= Alexander Riese =

German classical scholar

Alexander Riese (2 June 1840, Frankfurt – 8 October 1924, Frankfurt) was a German classical scholar. An R, after his surname, indicates the canonical numeration for poems surviving in the Anthologia Latina, of which he edited into a more critically accurate collection than the original nucleus.

==Biography==
He was born in Frankfurt am Main and received his education at the universities of Erlangen, Bonn and Berlin. Following graduation he served as an adjunct at the Joachimsthalsches Gymnasium in Berlin. In 1864 he obtained his habilitation and four years later became an associate professor at the University of Heidelberg. From 1868 he served as a senior teacher at the gymnasium in Frankfurt, where in 1871 he attained the title of professor.
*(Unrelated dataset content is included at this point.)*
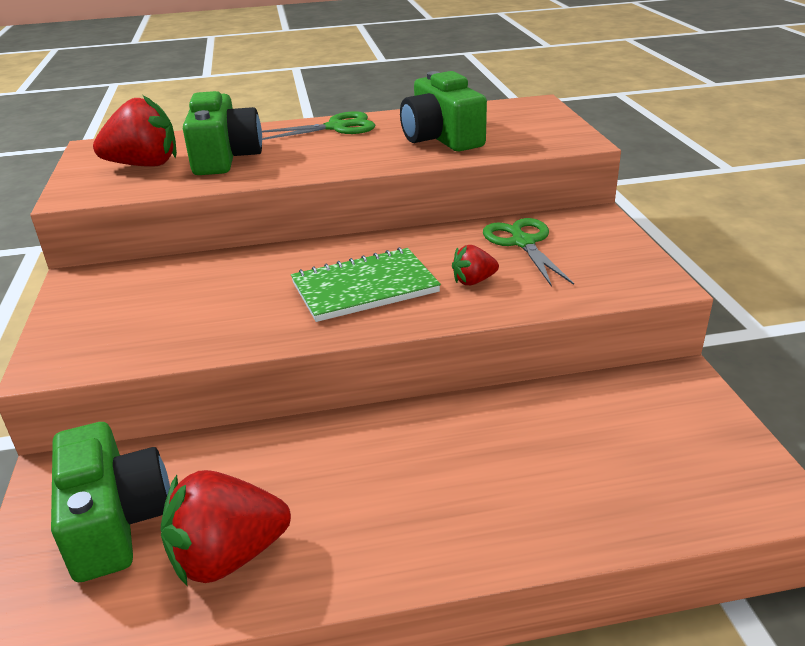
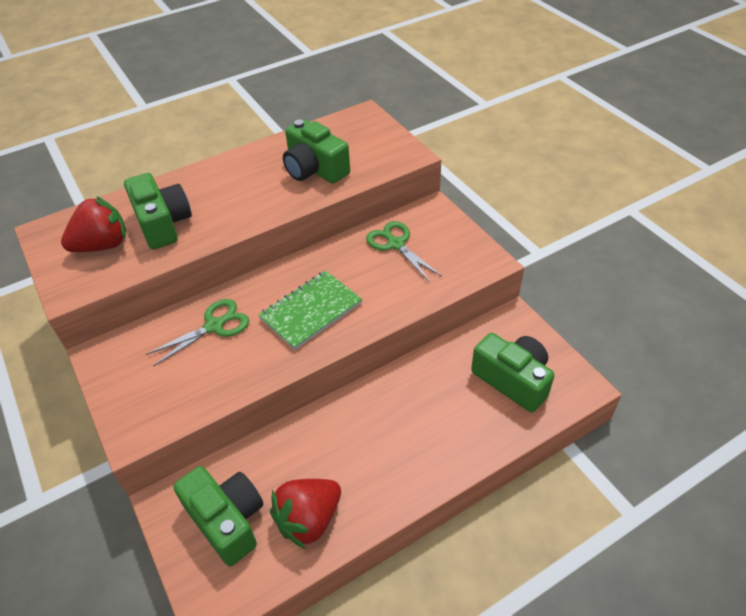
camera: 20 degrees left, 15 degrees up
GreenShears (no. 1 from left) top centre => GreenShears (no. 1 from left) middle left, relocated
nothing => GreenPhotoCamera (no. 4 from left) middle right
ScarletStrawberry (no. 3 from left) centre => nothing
Besides his editions of Varro's Satiræ Menippeae (1865), of the Anthologia Latina (1869; second edition, 1894), of Ovid (3 parts, 1871–74), of the Historia Apollonii Regis Tyri (1871, second edition, 1893), of Catullus (1884, "Die Gedichte des Catullus"), and of Phaedrus (1885), he published a suggestive essay, Idealisierung der Naturvölker des Nordens in den griechischen und römischen Litteraturen (1875), and two monographs on early German history, Das Rheinische Germanien in der antiken Litteratur (1892) and Das Rheinische Germanien in den antiken Inschriften (1914).